Introduction
1. This case challenges the decision of the U.S. Fish and Wildlife Service (“FWS”) to designate the northern Rocky Mountain gray wolf a “distinct population segment” and then delist it, despite significant threats to wolves’ survival and a lack of regulatory mechanisms to ensure that the wolf population does not plummet well below sustainable levels. See Final Rule To Identify the Northern Rocky Mountain Population of Gray Wolf as a Distinct Population Segment and To Revise the List of Endangered and Threatened Wildlife, 74 Fed. Reg. 15,123 (Apr. 2, 2009) (“Delisting Rule”).

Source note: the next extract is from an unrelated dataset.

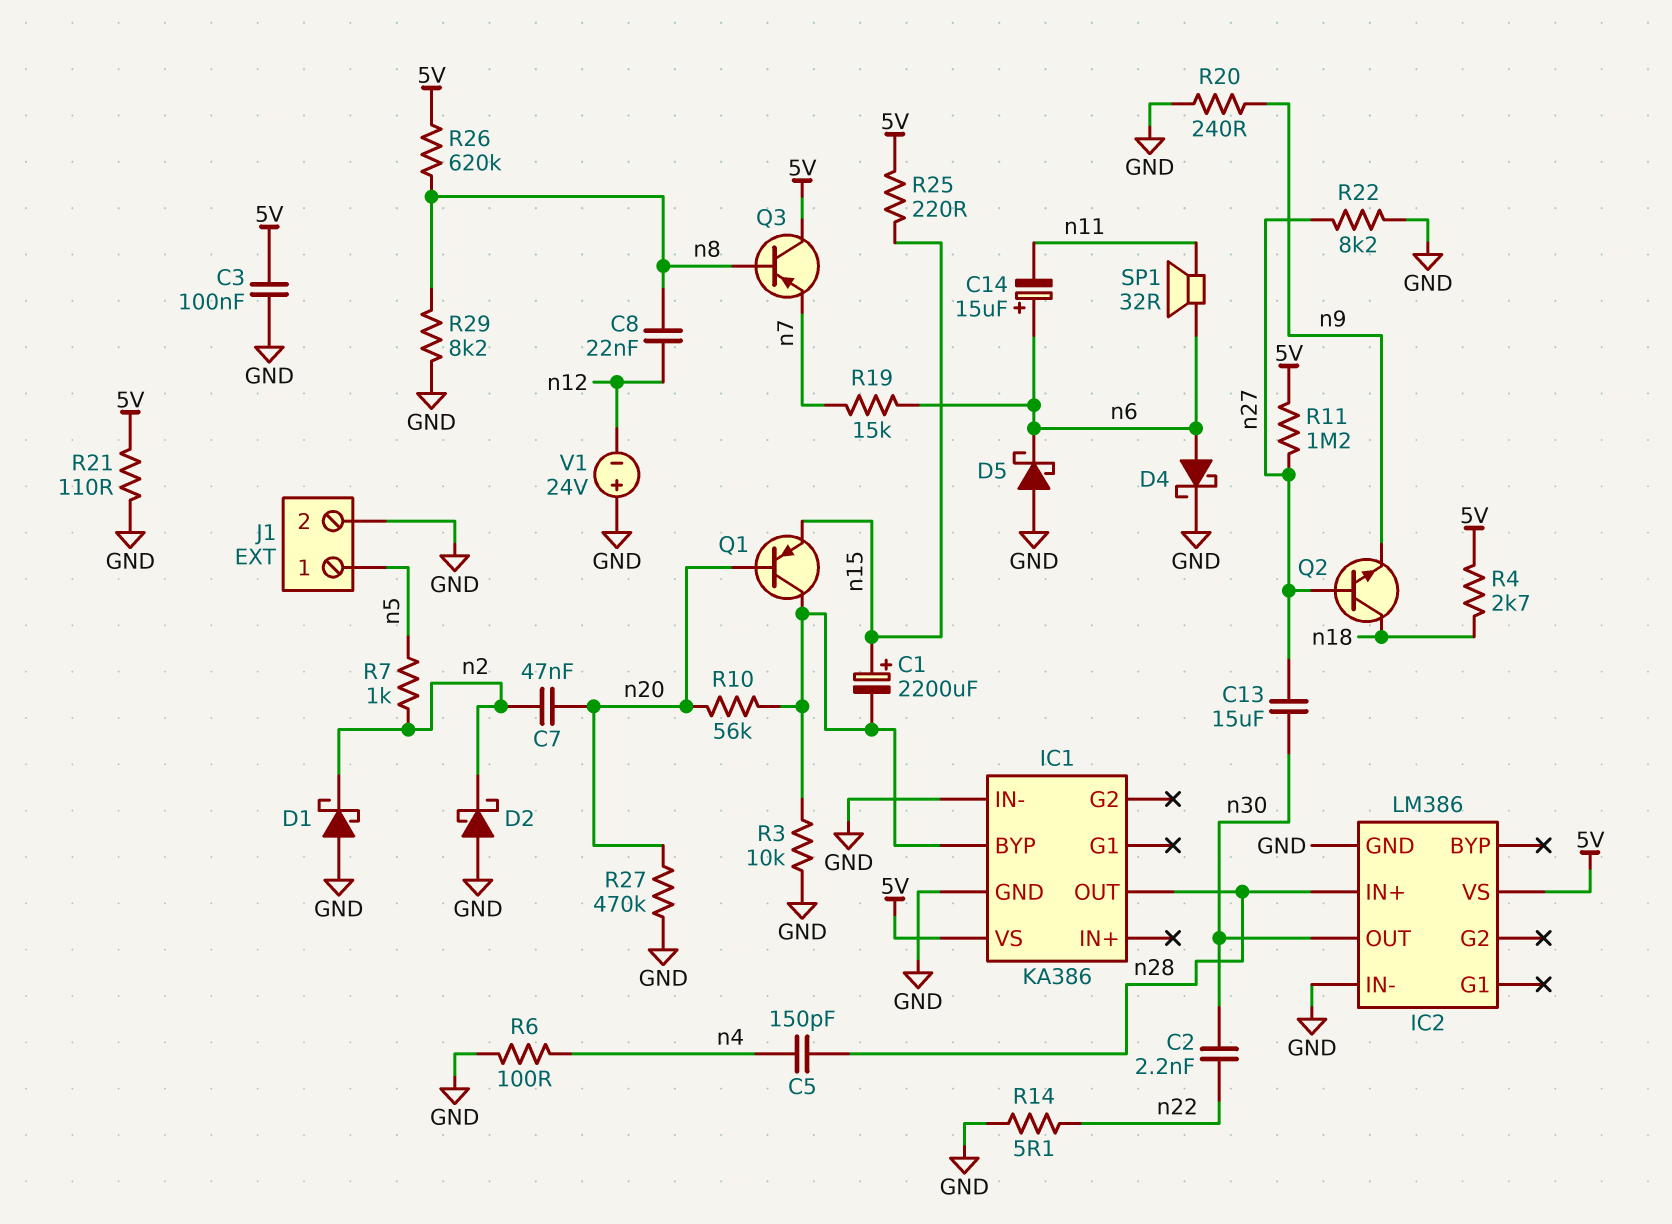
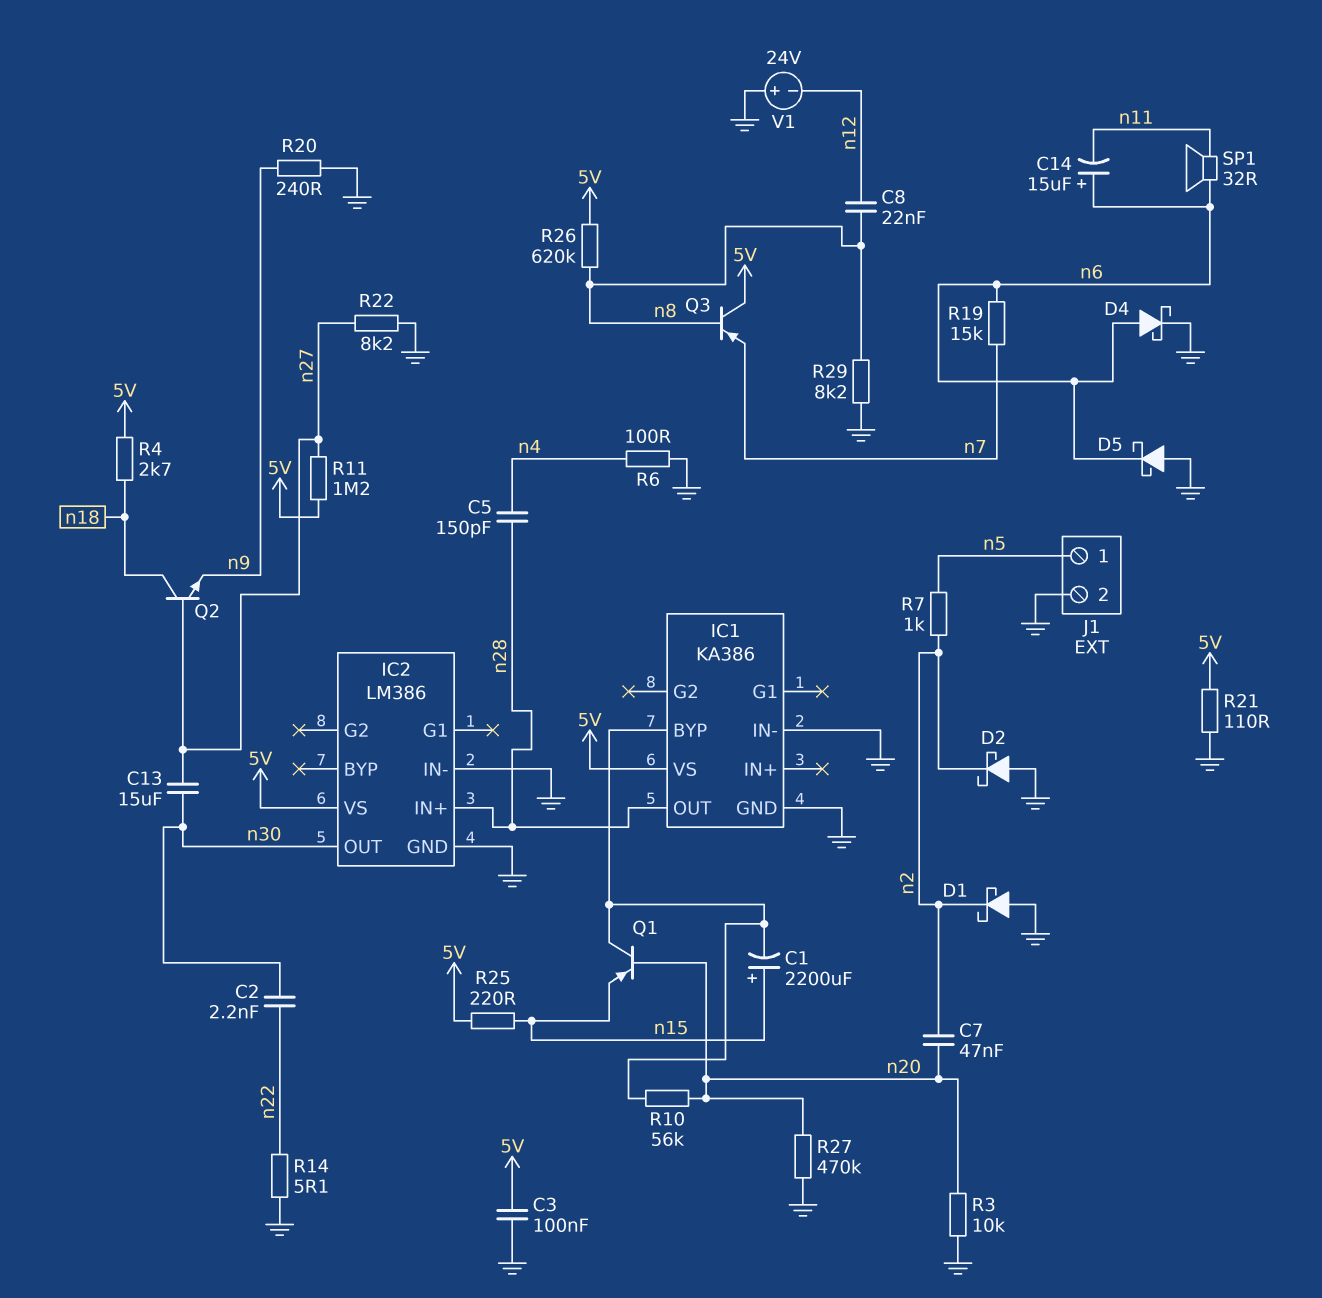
R3: 10k (GND, IC1/BYP) -> 10k (GND, n20)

2. Four separate federal district courts have invalidated FWS’s prior attempts to reduce or remove protections for gray wolves in the United States under the Endangered Species Act (“ESA”), 16 U.S.C. § 1531, et seq. Most recently, this Court enjoined FWS’s 2008 attempt to eliminate protections for gray wolves in the northern Rockies. See Defenders of Wildlife v. Hall, 565 F. Supp. 2d 1160 (D. Mont., July 18, 2008). Notwithstanding FWS’s consistent inability to achieve legitimate wolf recovery, FWS’s drive to remove gray wolves from the federal list of Endangered Species remains unrelenting.
3. A mere two weeks after this Court remanded FWS’s 2008 northern Rockies delisting decision at the agency’s request, FWS reopened the public comment period on the same delisting proposal that resulted in FWS’s unlawful Case 9:09-cv-00077-DWM Document 1 Filed 06/02/2009 Page 2 of 42 2008 delisting decision. The resulting 2009 wolf delisting rule, like its predecessor, is fraught with legal infirmities. While repeating many of the errors of the 2008 rule, the 2009 Delisting Rule creates entirely new violations. Among other things, the 2009 Delisting Rule unlawfully delisted a portion of the northern Rockies wolf population while retaining endangered status for wolves in Wyoming, failed to ensure that the northern Rockies wolf population exhibits genetic connectivity essential to its survival, and will allow the wolf population in Idaho and Montana to decline dramatically on the basis of outdated and inadequate wolf population recovery targets. As a result, the delisted northern Rockies wolf population will never achieve true recovery as envisioned by Congress when it enacted the ESA.
4. In light of these deficiencies, this Court should set aside the Delisting Rule and order that wolves in the northern Rockies be returned to the federal list of threatened and endangered species until their long-term viability is assured.